Church in Ternopil Oblast, Ukraine

Saint Luke Church (Церква Святого Апостола Луки) is a Greek Catholic parish church (UGCC) in Zolotnyky of the Zolotnyky rural hromada of the Ternopil Raion of the Ternopil Oblast.

==History==
Construction of the church began in 1880 at the initiative of local residents. Five-sixths of the required amount was collected by the community, and the remaining funds were provided by the local gentry. The head of the construction committee was Mr. Buda, and the construction work was managed by the engineer Ferrari. The consecration of the church took place in 1890, and the parish was restored in 1991, when its charter was registered.

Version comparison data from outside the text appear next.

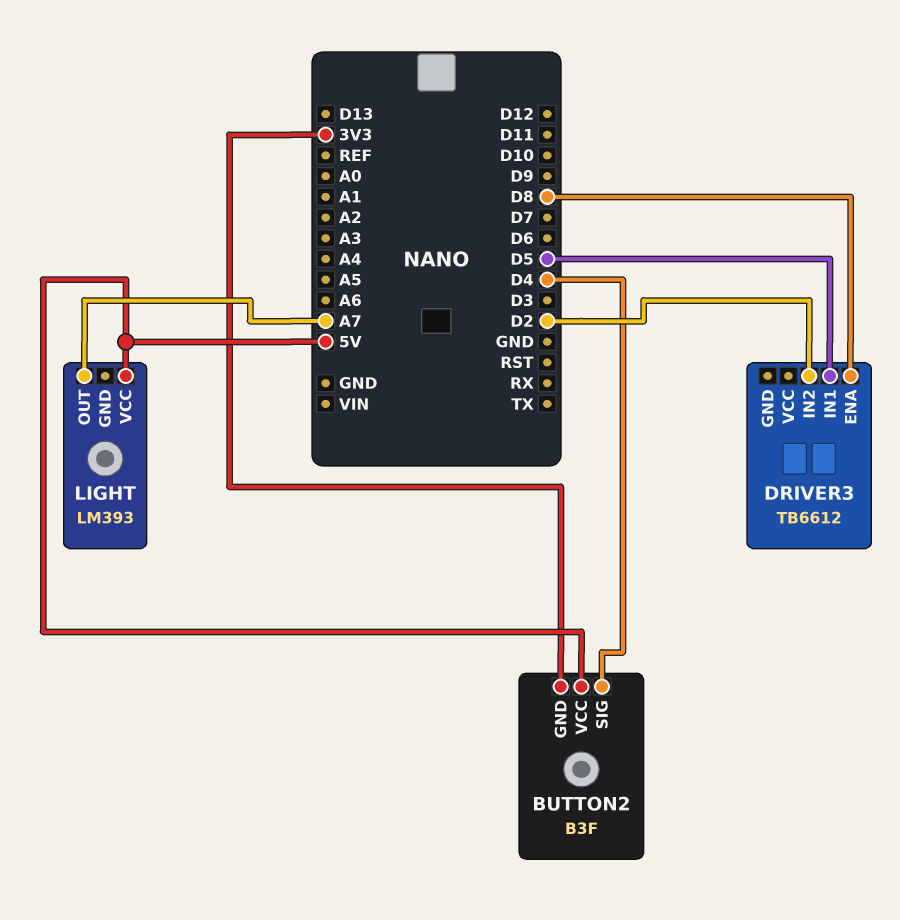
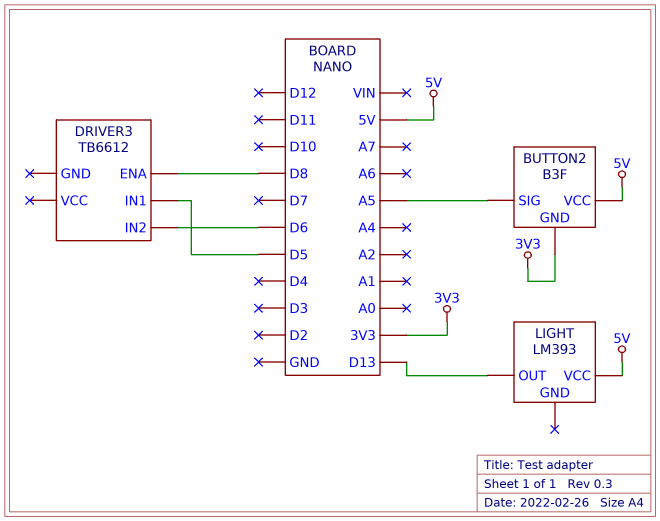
BUTTON2 pin SIG: D4 -> A5
DRIVER3 pin IN2: D2 -> D6
LIGHT pin OUT: A7 -> D13

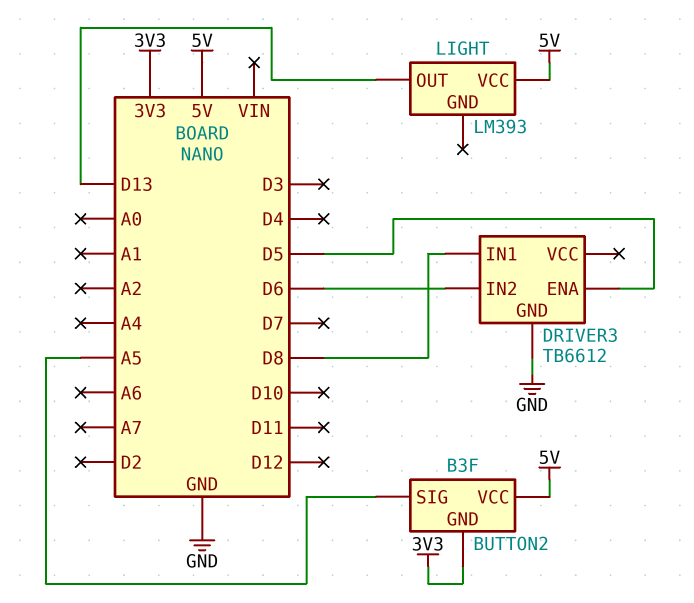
DRIVER3 pin ENA: D8 -> D5
DRIVER3 pin GND: none -> GND
DRIVER3 pin IN1: D5 -> D8

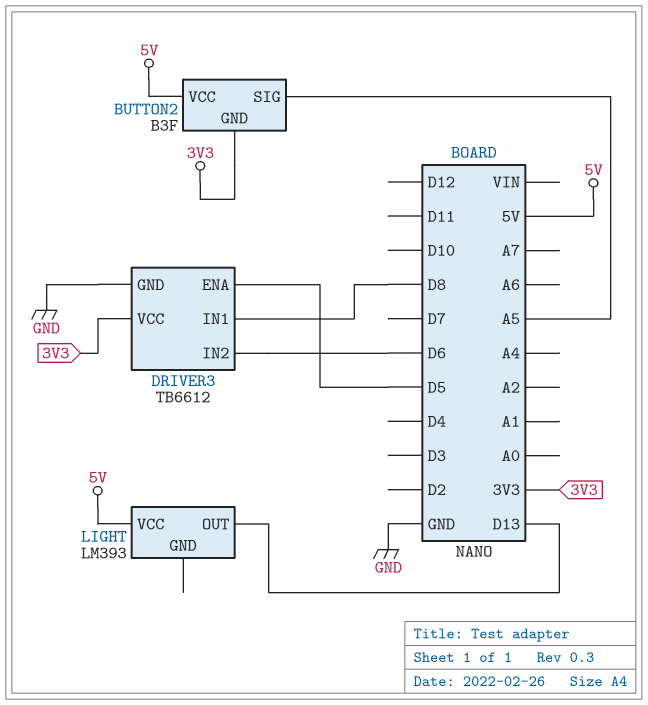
DRIVER3 pin VCC: none -> 3V3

On 25 February 2013, an episcopal visitation was held, led by Metropolitan Vasyl Semeniuk. The following groups are active at the parish: the Sodality of Our Lady, the "Pope's Worldwide Prayer Network" brotherhood, the Altar Society, and the "Mothers in Prayer" community. The church also has two choirs: a senior choir and a youth choir named "Harmoniia".

==Priests==
- at. Ivan Sendetskyi (until 1946),
- at. Ivan Yakymiv (1990–1991),
- at. Petro-Dmytro Kvych,
- at. Myroslav Petrushchak (since 1991).